I installed the rails_xss plugin, for
the main purpose of seeing what will
break with Rails 3.0 (where the behaviour
of the plugin is the default). I think
I've fixed everything, but let me know if you
see stuff that is HTML-escaped, which
shouldn't be.
As a side benefit, we now use Erubis,
rather than ERB, to render templates.
They tell me it's faster ...
Previously, if the user tried to submit content which was
malformed utf-8, Instiki would complain loudly to him.
A slightly more user-friendly approach was suggested by
the latest Rails 2.3.4, and a conversation with Sam Ruby
(who suggested some improvements).
Now, instead of complaining, we remove the offending bytes,
leaving a well-formed utf-8 string, which we pretend is what
the user meant to submit.
Added the ability to rename existing pages.
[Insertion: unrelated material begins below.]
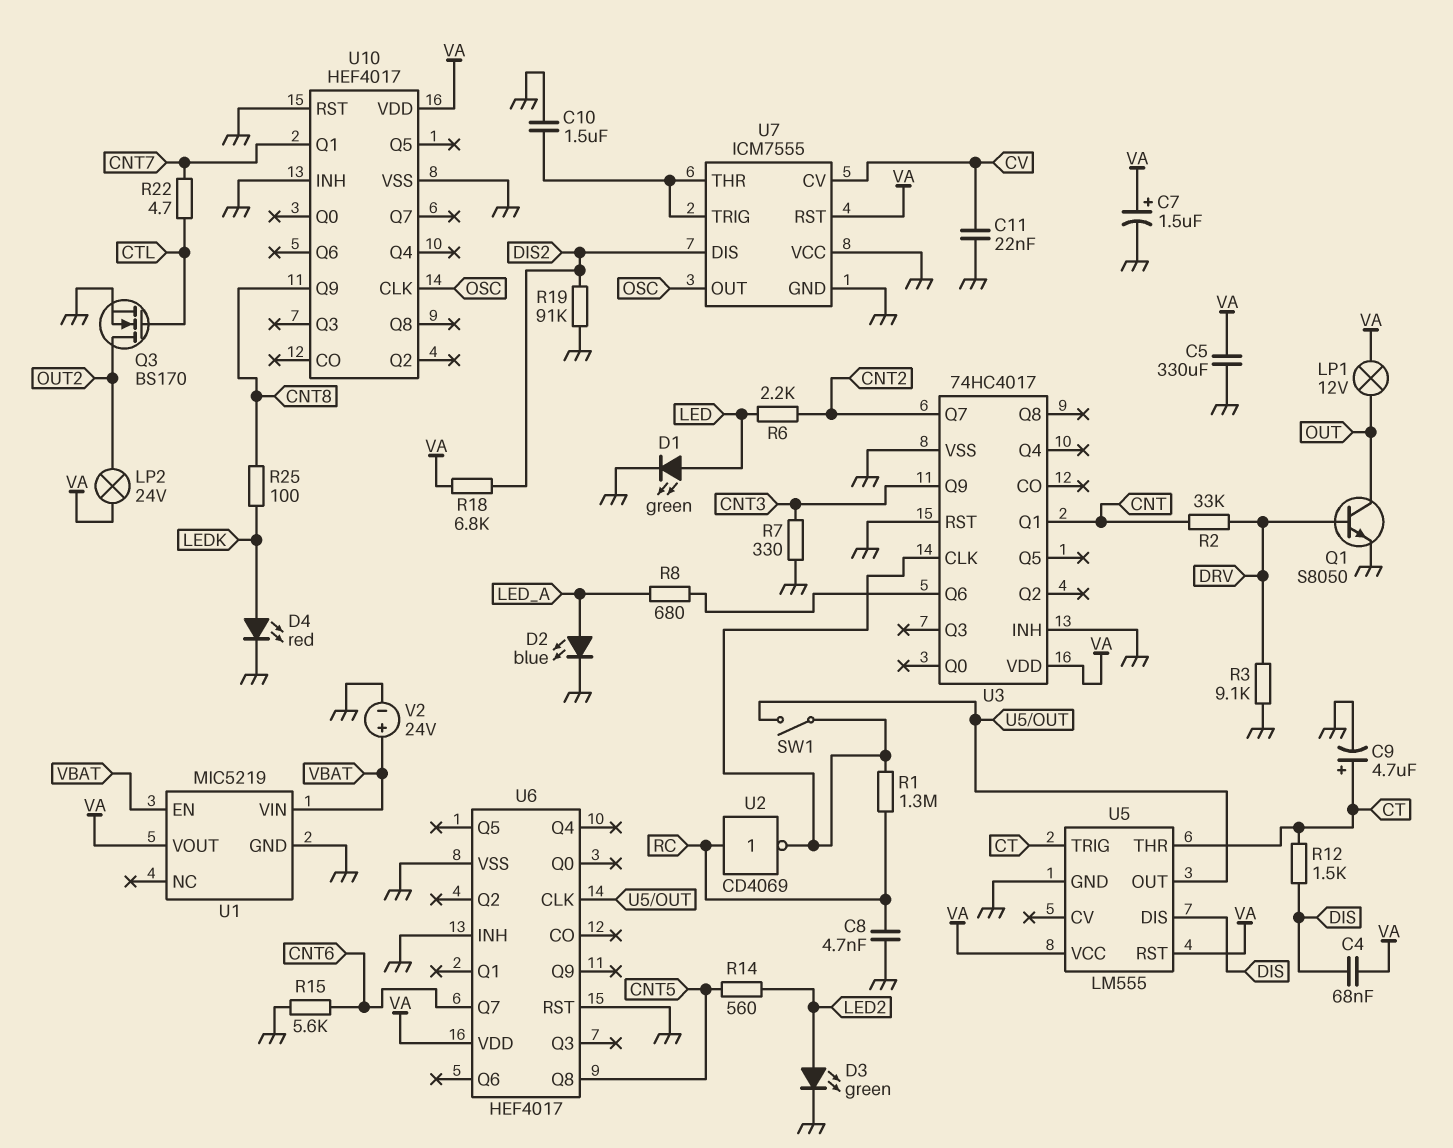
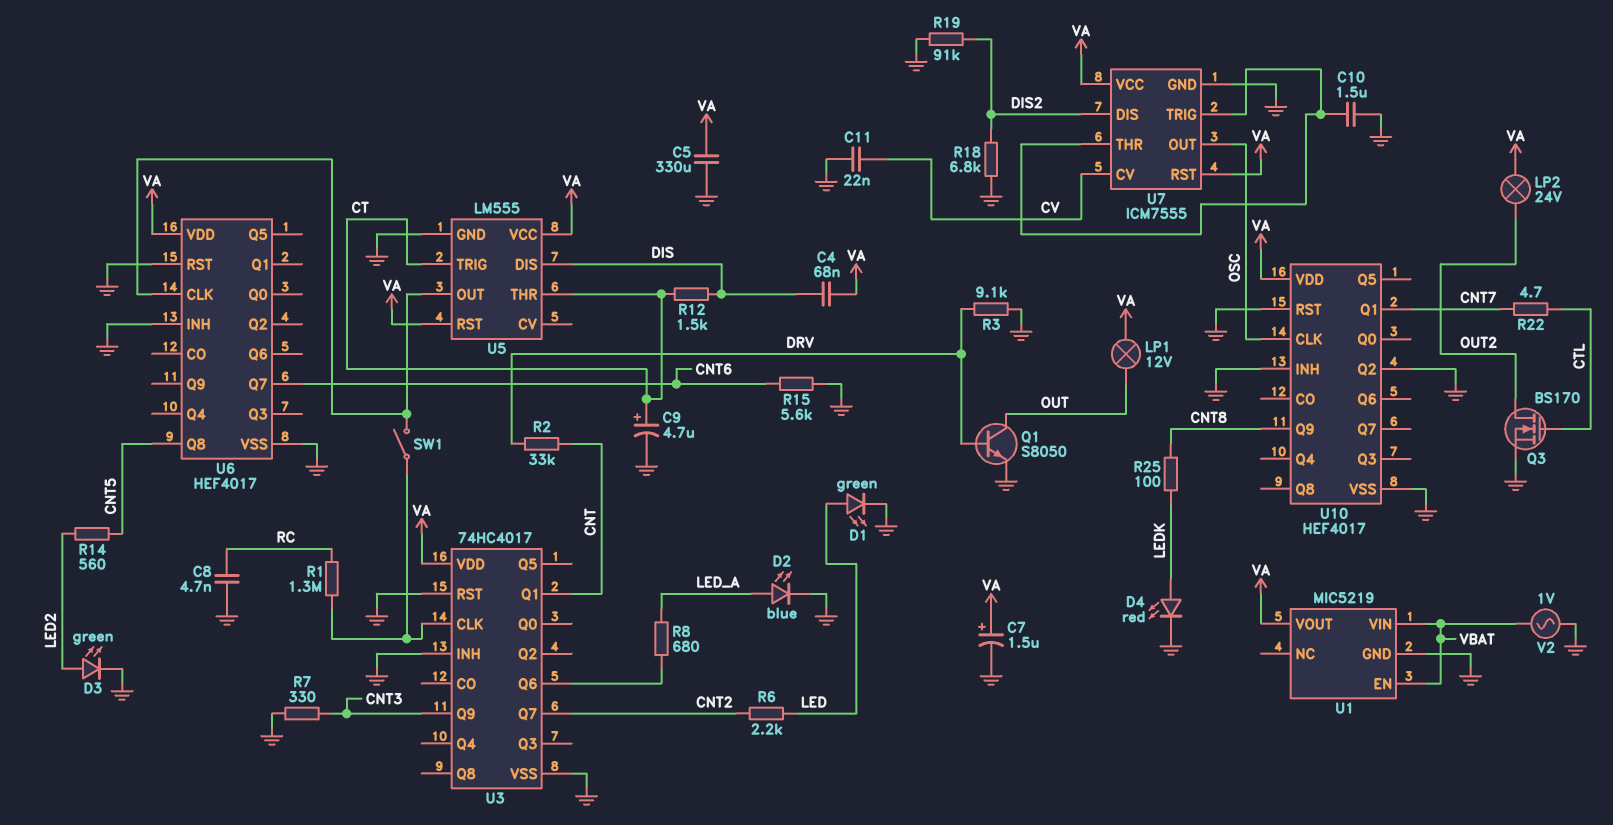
R18: 6.8k (DIS2, VA) -> 6.8k (DIS2, GND)
U2: NOT CD4069 (in RC, out U3/CLK) -> none
U7 pin VCC: GND -> VA
U10 pin Q2: none -> GND
V2: 24V (plus VBAT, minus GND) -> AC 1V (GND, VBAT)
[[!redirects Some Page Name]] redirects Wikilinks [[Some Page Name]] to
the current page (assuming "Some Page Name" does not exist).
Real pages trump redirects (though this may change, depending on
user feedback).
Be a little gentler in recovering from Instiki::ValidationErrors, when saving a page.
Previously, we threw away all the user's changes upon the redirect. Now we attempt
to salvage what he wrote.
Updated to Rails 2.2.2.
Added a couple more Ruby 1.9 fixes, but that's pretty much at a standstill,
until one gets Maruku and HTML5lib working right under Ruby 1.9.